Одни живут, как звери, имея только шкуру, мясо, кости, кишки, другие мятутся и чают, третьи предстоят Богу.
Старец, идя по пути чистоты и духа, отрешившись от страстей — ими движется жестокая жизнь наша! — и освободившись от гнета хотения и воли, творя волю Божию, пил чашу живой воды, и были руки его чисты и чистое сердце мудро.
Люди, живущие звериным обычаем, а таких больше полмира, люди с душой закрытой проходят кровавый круг жизни на сем свете, и пролитие крови для них закон, но в царстве духа кровь безвластна.
Нет, не мог старец молиться за проливающих «кровь.
И знал он то, что было скрыто от наших смертных глаз, он прозревал судьбы мира, судьбу человеческую, обрекавшую человека и даже целый народ по его делам прошлым на жизнь и смерть.
И о своем народе знал он правду.
И прозревая судьбы мира и провидя судьбу в глазах приходящих к нему, как далек был он от мысли, что он выше других, и знает, и дано ему больше. Он не полагался на себя, и в душе его не рождалась беспечность.
С бодростью вставал он от сна, прилежно стоял на молитве и много трудился.
И за долгие подвиги он достиг почти бестелесной жизни, все желание свое устремив к Богу в ожидании часа, когда воззван будет от мира сего на отдых от муки жизни здешней.

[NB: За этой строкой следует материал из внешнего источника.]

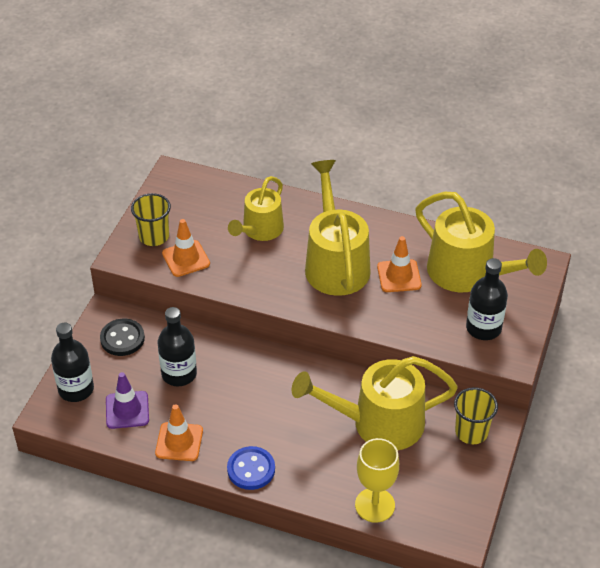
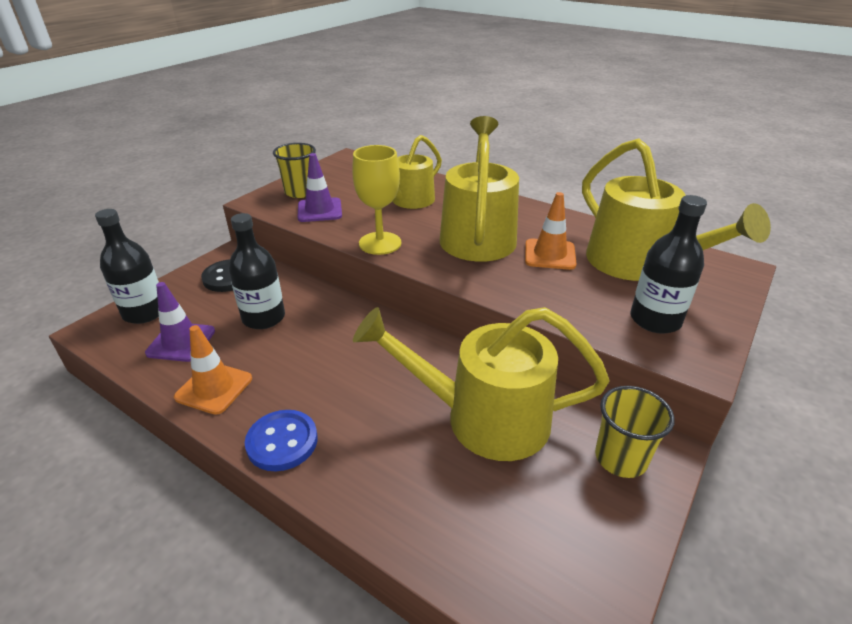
camera: 15 degrees right, 10 degrees down
(186, 259) = (319, 210): orange traffic cone -> purple traffic cone
(375, 505) = (440, 541): yellow goblet -> yellow goblet (380, 243)

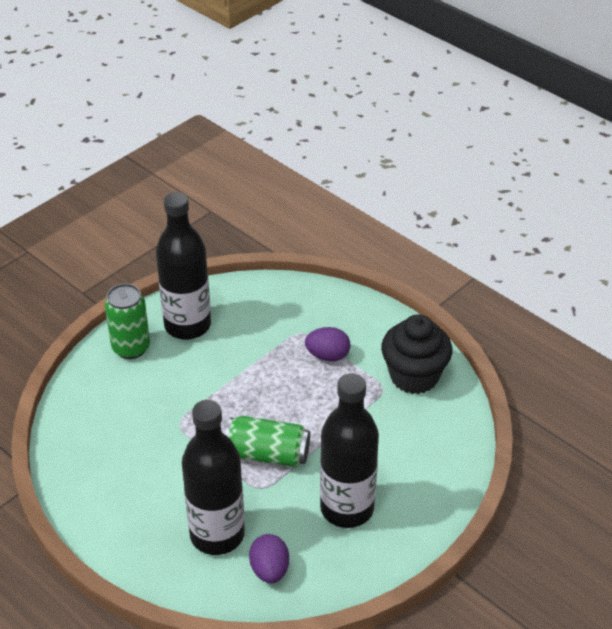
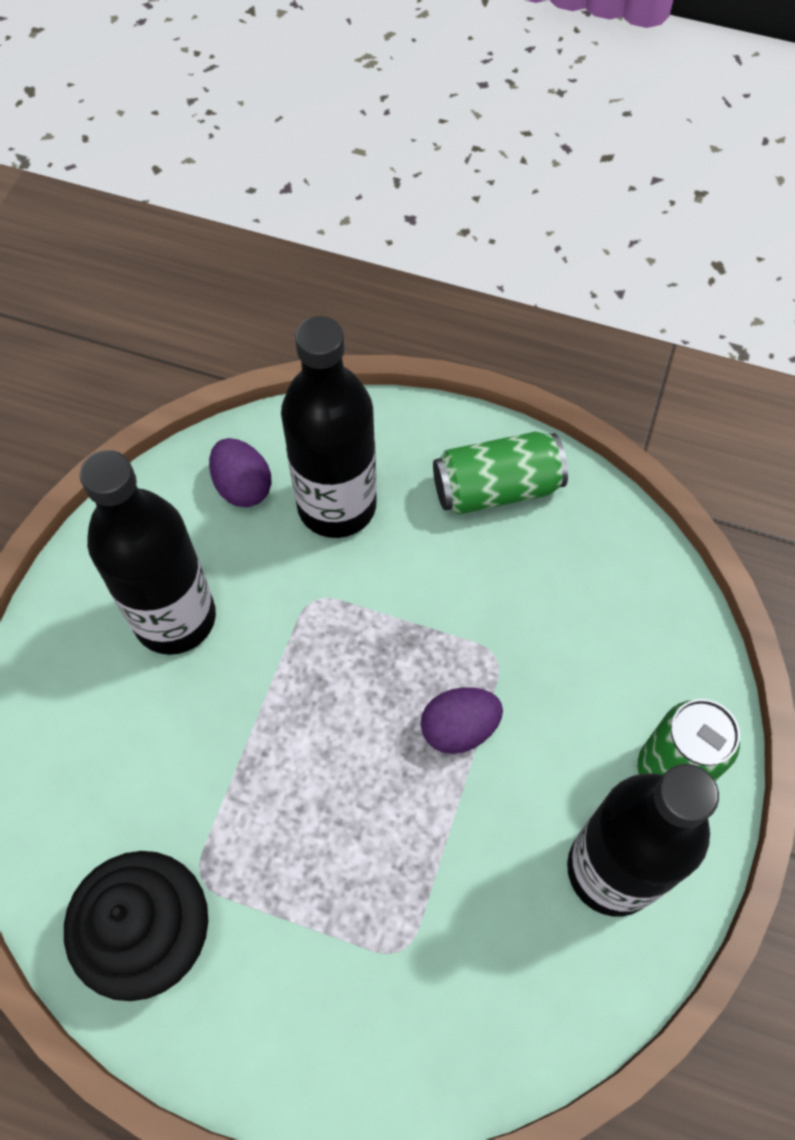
camera: 155 degrees right, 20 degrees up
(267, 454) = (332, 659): green can -> green can (496, 488)
(328, 356) = (327, 913): purple egg -> purple egg (459, 728)

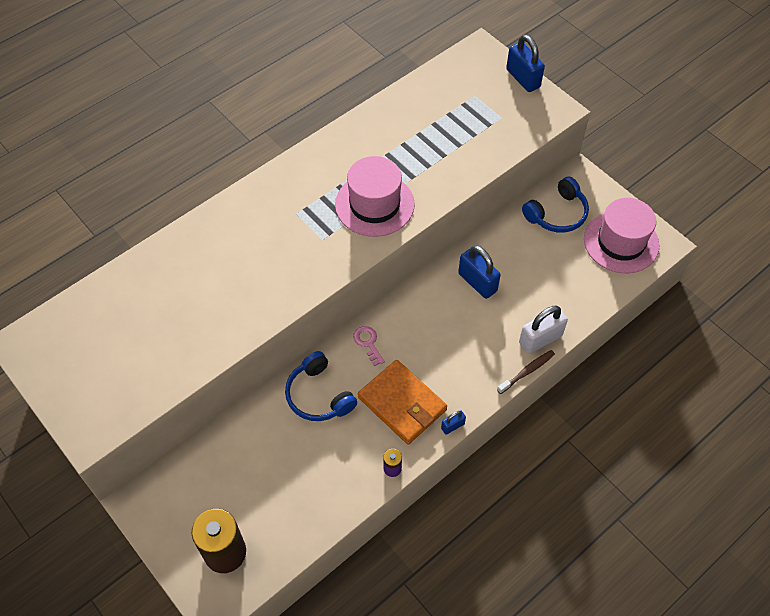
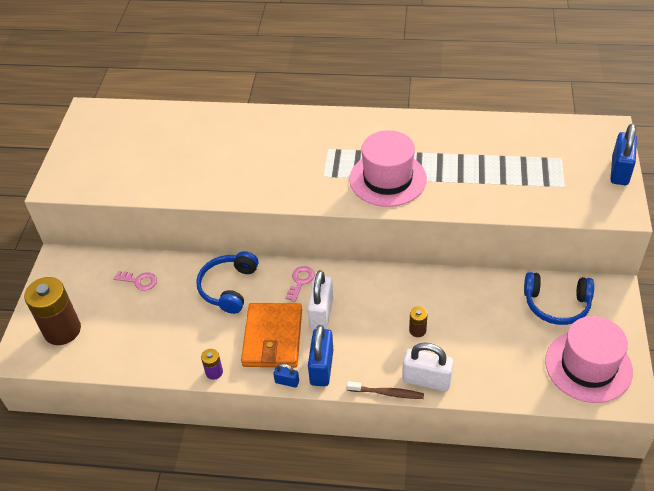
camera: 50 degrees right, 10 degrees down
(237, 454) = (139, 281): none -> pink key
(413, 354) = (321, 313): none -> white padlock
(477, 282) = (428, 303): blue padlock -> blue padlock (321, 367)
(493, 308) = (417, 330): none -> brown battery

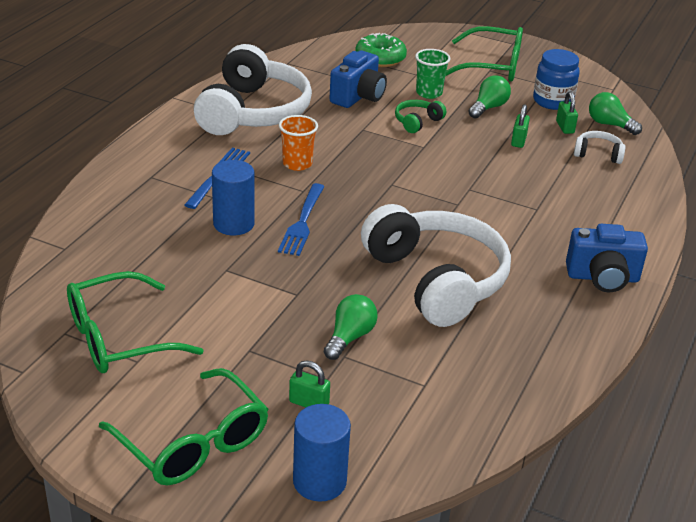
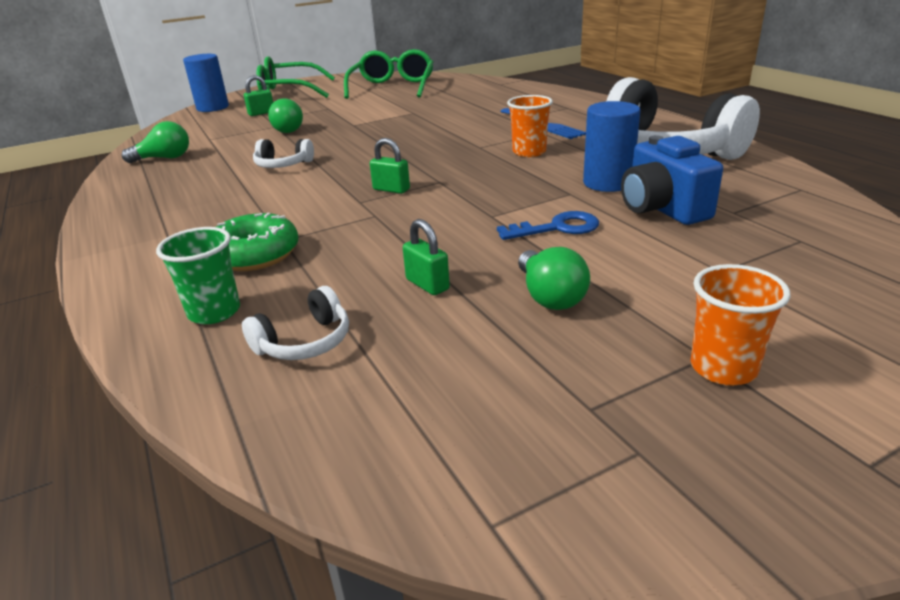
camera: 130 degrees right, 5 degrees down
(233, 224) = (464, 120): blue cylinder -> blue cylinder (607, 183)
(302, 222) = (433, 139): blue fork -> none
(380, 58) = (802, 256): green donut -> green donut (255, 255)
(417, 122) = (557, 228): green headphones -> blue key
(429, 93) = (640, 261): green cup -> green cup (214, 312)
(436, 280) = (283, 165): white headphones -> white headphones, size x0.41
(493, 66) = (723, 368): green glasses -> orange cup
(552, 101) = (514, 380): blue jar -> none
(565, 127) = (413, 348): green padlock -> green padlock (391, 189)
(602, 277) = (141, 231): blue camera -> none
(609, 124) = (361, 411): green light bulb -> green light bulb (164, 158)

Труды, молитва, созерцание — так проводил он свои дни.
И тело его не слабело, душа не теряла бодрости, и свободный дух его раскрылялся.
Божьим светом озарена была его душа.
Отпустив пришедших к нему на гору с мольбой горемычной, он стал на молитву и всю ночь молился о чающей твари.
По немалому времени опять приходят на гору скорбные.
Лиц их не видно, одни испуганные и воспаленные глаза, глаза устремлены к пещере, и сквозь стон едва слышен голос.
Вышел из пещеры старец.
— Отец! — и руки тянутся к последней защите, — война разгорается. Наши мужья и отцы ушли. Их призвал король против Псаммия. Жестокий полководец Псаммий пристал к Антиоху. Мы воюем со многими властителями. Кровь заливает наши поля.
И скорбные не хотят уходить, моля о пощаде и о победе над врагом.
А там, на полях, обагряемых кровью, рядом с воинами Аспида умирали воины Антиоха и Псаммия. И в Сирии стенали, как в Александрии.
Матери говорили:
«Нам ничего не надо, не для себя и живем мы, нам только бы сохранить нашего сына!»
Отцы с горестью вспоминали свои надежды, больше не веря в возвращение сыновей.
Жены рвали на себе волосы от тоски по мужьям.
И как в Александрии, так и в Сирии, слово в слово одна подымалась к небу молитва о пощаде и о победе над врагом.